Attorneys for Matish said that the evidence gathered by the FBI’S NIT should not be allowed to be presented in court. After all, his attorneys argued, there was no search warrant specifically naming Matish when the FBI hacked into his computer. FBI

However, Judge Morgan took the opposite view, stating that in Matish’s case the government’s duty to protect its citizens superseded any concern over Matish’s privacy in the face of electronic surveillance. In his remarks, Judge Morgan added: “The Government should be able to use the most advanced technological means to overcome criminal activity that is conducted in secret.”

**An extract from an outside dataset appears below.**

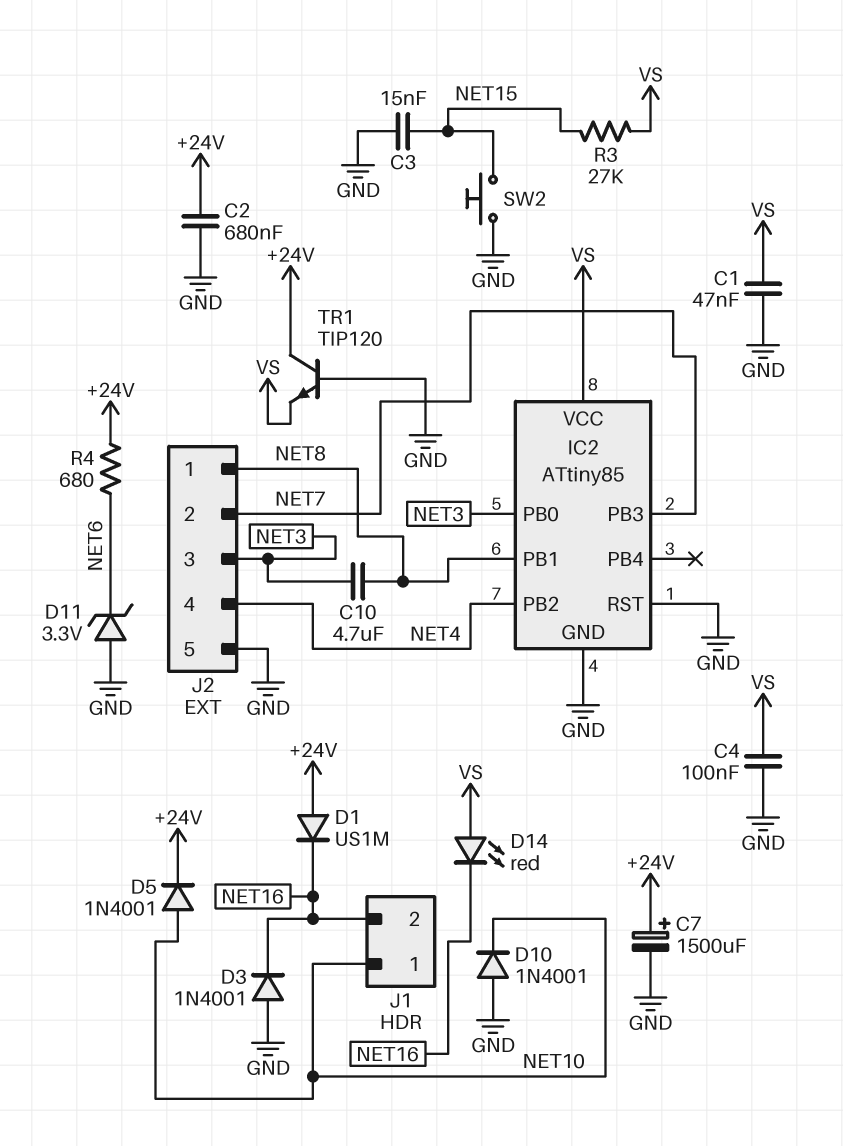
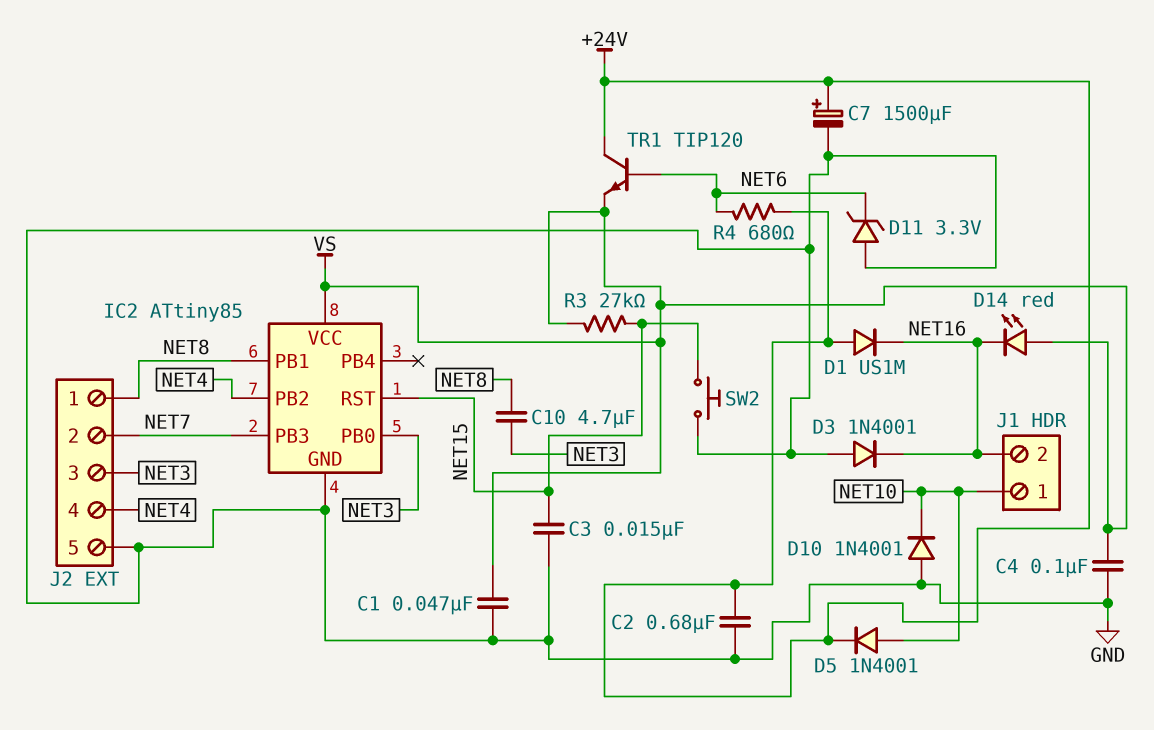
IC2 pin RST: GND -> NET15
TR1: NPN TIP120 (B GND, C +24V, E VS) -> NPN TIP120 (B NET6, C +24V, E VS)

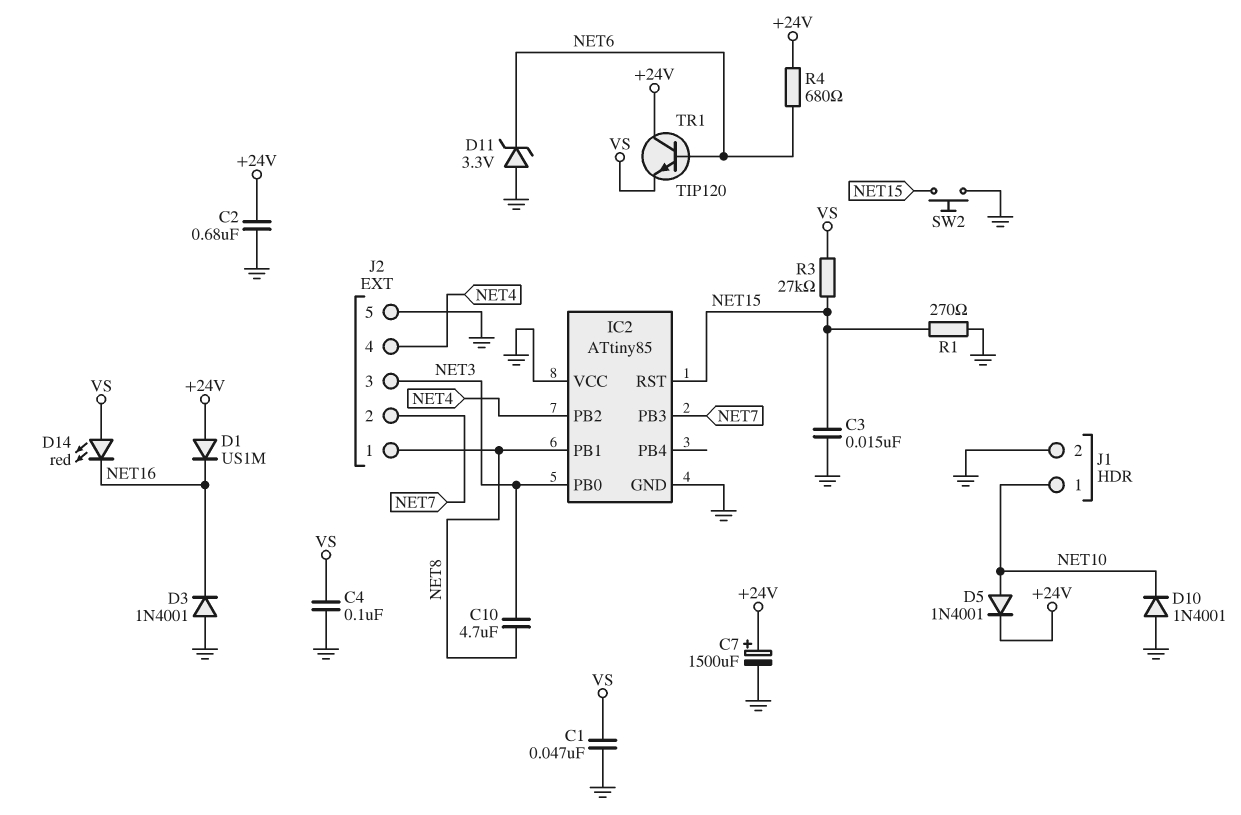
IC2 pin VCC: VS -> GND
J1 pin 2: NET16 -> GND
R1: none -> 270 (GND, NET15)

Interestingly, not all cases involving people who were unknowingly put under digital surveillance before being accused of viewing child pornography have ended in a ruling like the one levied against Edward Matish. Federal judges in at least two similar cases have ruled in favor of the defendant, saying that the FBI’s Virginia-issued warrants (which called for the use of the FBI’s NIT) were invalid because the defendant’s alleged crimes did not occur in Virginia.

If the government’s duty to protect its citizens is so powerful, why didn’t federal judges in other cases involving underground child pornography declare the FBI’s NTT warrants valid? Could those other federal judge’s rulings signal that the FBI’s use of digital surveillance techniques is not always the best option in rooting out criminals?

But Shouldnt the Government Do What It Can to Root Out Child Pornography?

One of the issues raised in United States v. Matish was whether the defendant’s Fourth Amendment right against unreasonable searches and seizures by the government was violated when the FBI hacked his computer. Whether a search is considered reasonable under the law is determined by considering whether the government’s legitimate interests, such as public safety, outweigh an individual’s right to privacy.

In other words, the government has to decide whether a crime’s danger to the public is even more pressing then the alleged criminal’s Fourth Amendment rights.

Judge Morgan cited a Supreme Court decision to bolster his reasoning that the FBI’s actions in Matish’s case amounted topeering into a gap in closed blinds, “which does not violate the Fourth Amendment. Judge Morgan’s choice of words, which conjure up the FBI taking only a quick glance at the underground child pornography site, do not seem to align with what actually occurred in the investigation.

In fact, the FBI gathered Playpen users information over the course of 13 days, using their NIT that some have characterized as “malware.” The FBI has actually taken steps to keep the code to the NIT used in the Playpen investigation secret, calling it a matter of national security.

Judge Morgan’s assertion that Edward Matish had no “reasonable expectation” of privacy in his IP address drew outrage, even in the face of the defendant’s alleged viewing of child pornography. Privacy advocates argued that the implications of Judge Morgan’s ruling were staggering–that it set the precedent for law enforcement to remotely search and seize information from anyone’s computer without a warrant or even probable cause.

While some might argue that the capture of someone who has allegedly viewed child pornography is more important than any concern about the government violating their privacy, a couple of questions cannot be ignored. Does anyone, according to Judge Morgan’s logic, have a reasonable expectation of privacy in their IP address? And what other ways could the government employ the use of NIT in the future?